Bitcoin, Ethereum, Ripple, Litecoin, Monero e Bitcoin Cash. Sono queste attualmente le più importanti monete virtuali che sono anche le più note e quelle con la maggiore capitalizzazione nel cosiddetto mercato delle criptovalute. Ma in realtà che cosa sono le criptovalute?

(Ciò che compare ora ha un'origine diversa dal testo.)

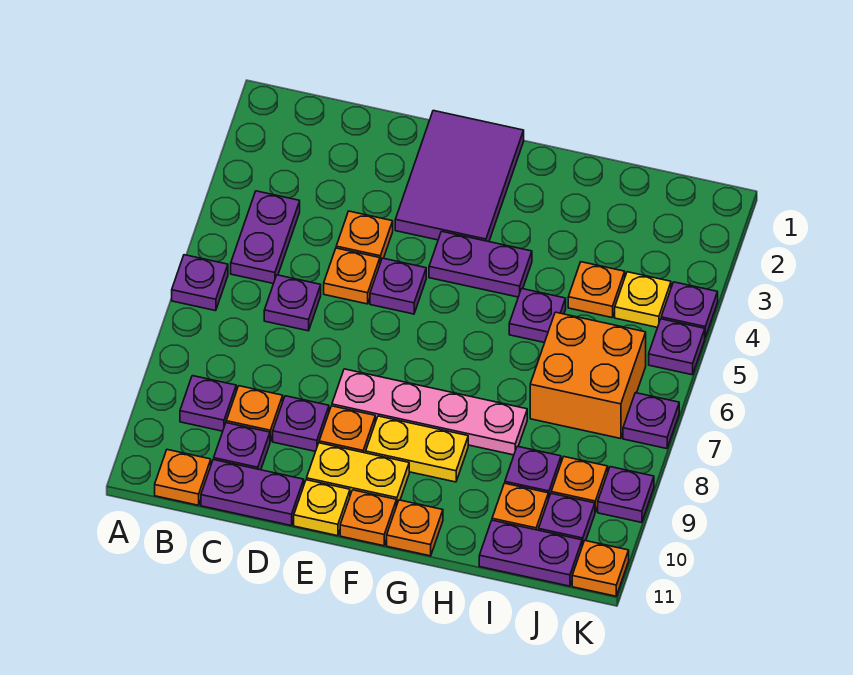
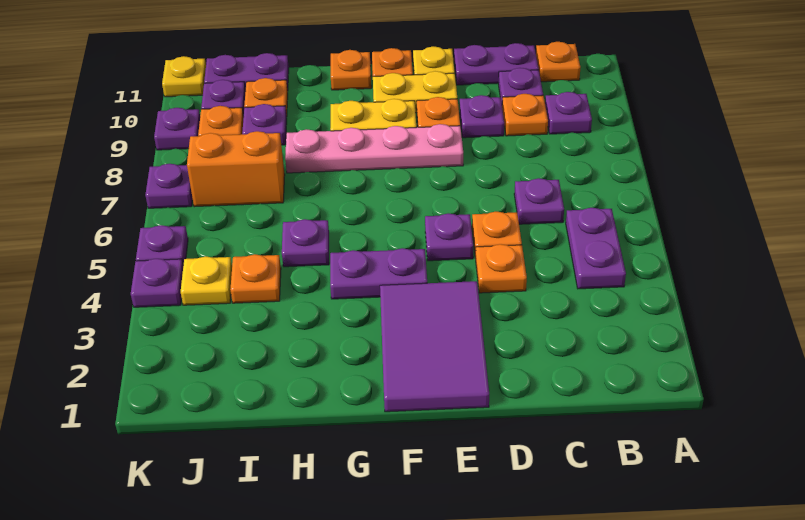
purple plate A6 level 1 -> none
orange brick I6:J7 level 1 -> orange brick I7:J7 level 1
orange plate K11 level 1 -> yellow plate K11 level 1

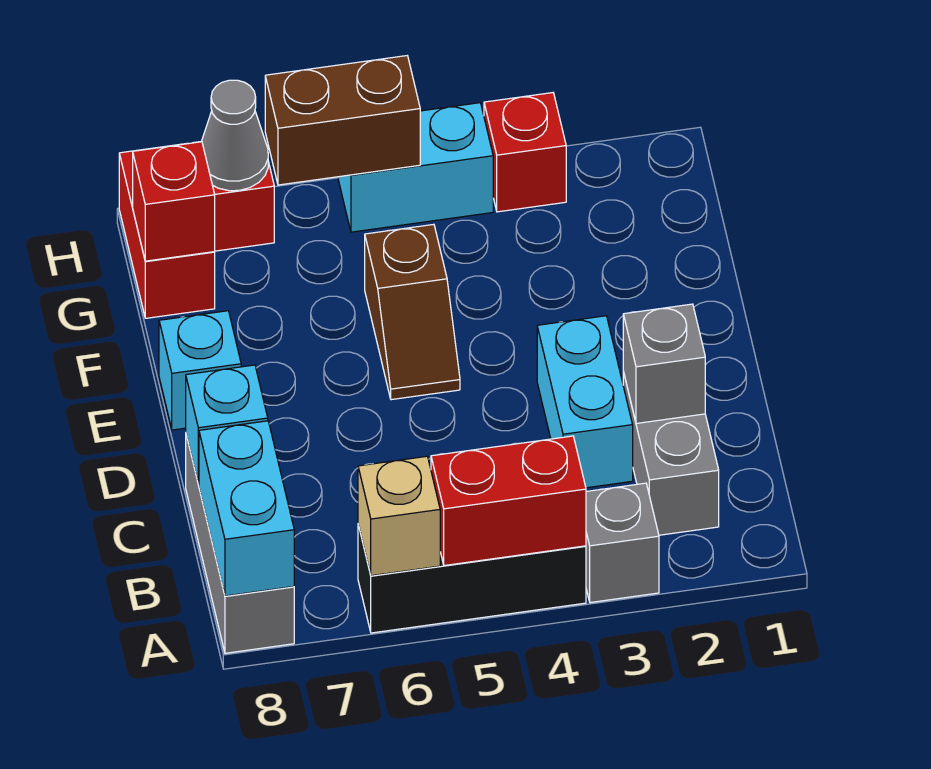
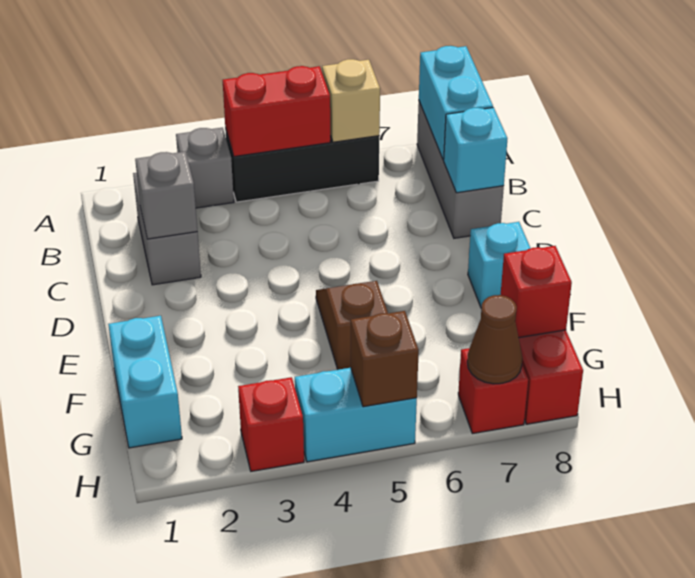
cyan brick C3:D3 level 1 -> cyan brick F1:G1 level 1
brown brick H5:H6 level 2 -> brown brick H5 level 2
grey cone H7 level 2 -> brown cone H7 level 2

Cosa sono le monete virtuali, dal mining ai pagamenti digitali
Ebbene, le criptovalute, che sono dette anche crittovalute o criptomonete, non sono altro che delle valute paritarie che, in qualità di valute digitali, sono utilizzate per effettuare pagamenti sicuri online, ovverosia via Internet. La caratteristica comune delle criptovalute è quella per cui trattasi di monete virtuali digitali che sono decentralizzate, ovverosia tali che, per rendere l'idea, non hanno un padrone o un'autorità oppure un governo che le controlla. In base a quelli che sono i principi della crittografia, infatti, tutti possono concorrere non solo a convalidare le transazioni digitali degli altri, ma possono pure partecipare al cosiddetto mining, ovverosia alla generazione di moneta in sé.

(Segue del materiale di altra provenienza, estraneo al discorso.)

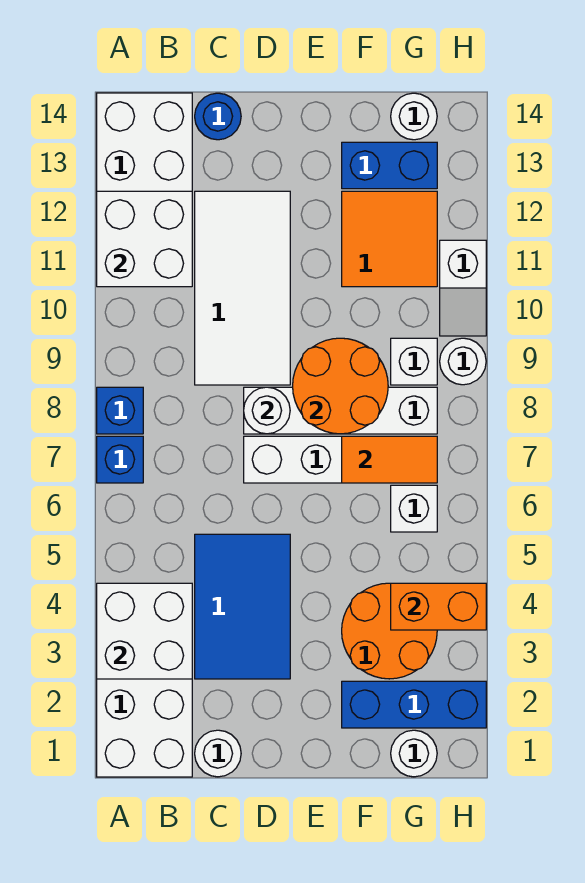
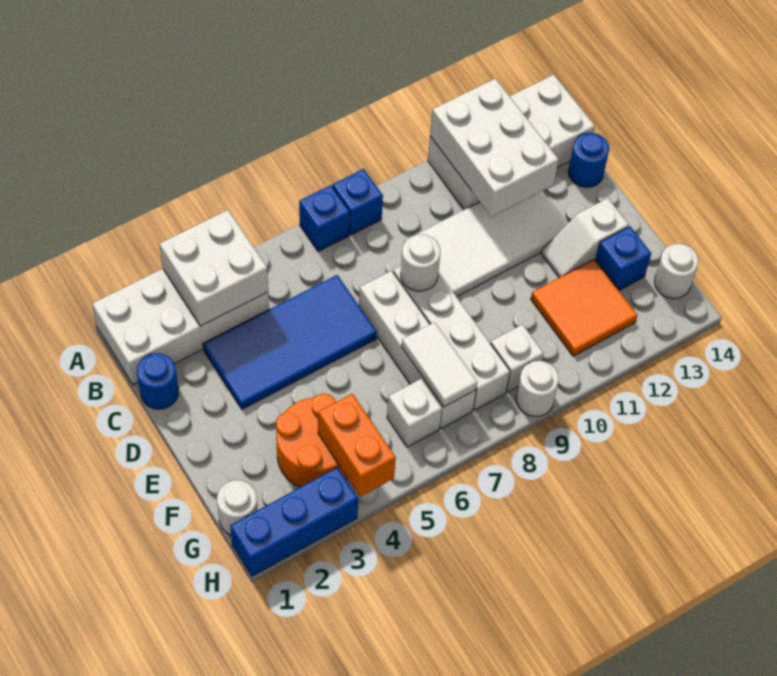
white brick A11:B12 level 2 -> white brick A11:C12 level 2
white round brick C1 level 1 -> blue round brick C1 level 1
blue tile C3:D5 level 1 -> blue tile C3:D6 level 1
orange round brick E8:F9 level 2 -> none
blue brick F2:H2 level 1 -> blue brick H1:H3 level 1
orange tile F7:G7 level 2 -> white tile F7:G7 level 2
blue brick F13:G13 level 1 -> blue brick F13 level 1
white slope H10:H11 level 1 top 11 -> white slope E12:E13 level 1 top 13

A differenza di valute tradizionali come l'euro ed il dollaro, sulle quali c'è un controllo ed una regolamentazione, unitamente all'intervento periodico da parte delle banche centrali, le criptovalute funzionano in maniera decentralizzata, ovverosia tramite reti di computer che sono disseminate in tutto il pianeta, e che svolgono in maniera collettiva la funzione di portamonete. Di conseguenza, i pagamenti in Bitcoin ed altre monete virtuali differiscono in maniera sostanziale dai pagamenti tradizionali ad esempio con carte bancomat e carte di credito che funzionano solo attraverso una società finanziaria o una banca d'appoggio.
Investire in criptovalute, vantaggi e rischi
Nel corso del 2017 le criptovalute non si sono affermate solo come metodo e strumento di pagamento online alternativo alla moneta elettronica tradizionale, ma anche come una sorta di asset su cui speculare così come avviene per azioni ed altri strumenti finanziari che sono quotati sulle piazze borsistiche. In ragione dell'oscillazione giornaliera dei prezzi, che spesso è elevata, è possibile fare trading online in Bitcoin, Ethereum ed altre monete virtuali con tutti i vantaggi ed i rischi annessi e connessi.

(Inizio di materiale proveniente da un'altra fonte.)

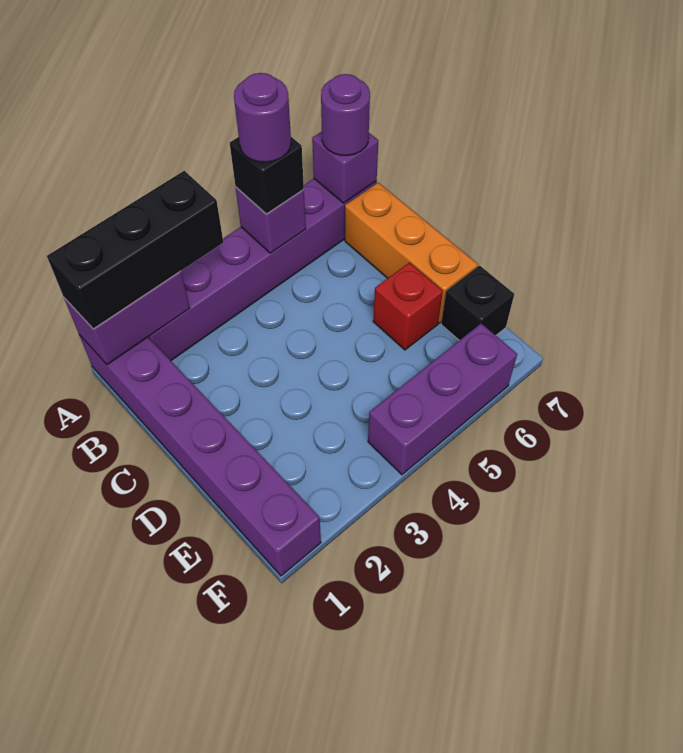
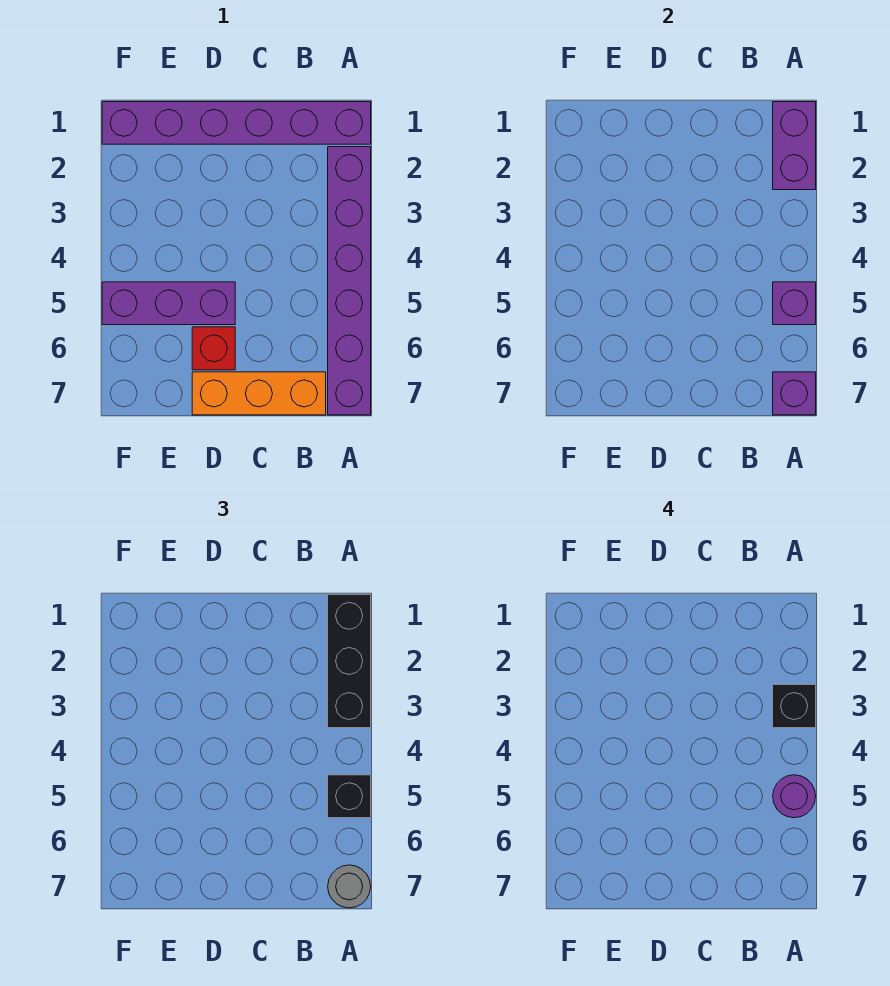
purple round brick A7 level 3 -> grey round brick A7 level 3
black brick E7 level 1 -> black brick A3 level 4
purple brick F4:F6 level 1 -> purple brick D5:F5 level 1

E questo perché aprendo posizioni in acquisto o in vendita sulle criptovalute, anche in leva finanziaria, si può guadagnare molto ma si può perdere anche di più in quanto i rialzi ed i ribassi spesso sono tanto repentini quanto inaspettati. Non avendo un asset finanziario sottostante, infatti, prevedere nel futuro l'andamento dei prezzi delle criptovalute è oggettivamente molto difficile. Basti pensare che all'inizio del 2017 il costo per acquistare 1 Bitcoin era pari a circa 1.000 dollari americani, e che in quel momento in pochi avrebbero scommesso su quotazioni rispetto al biglietto verde prima oltre i 10.000, e poi fino a lambire quota 20.000.
Il Bitcoin ha raggiunto livelli di quotazione precedentemente inimmaginabili in quanto per tanto tempo i compratori di criptovaluta sono stati largamente superiori ai venditori. E di conseguenza, per la legge della domanda e dell'offerta, quando tutti vogliono comprare, e pochi sono intenzionati a vendere, i prezzi non possono che salire vertiginosamente.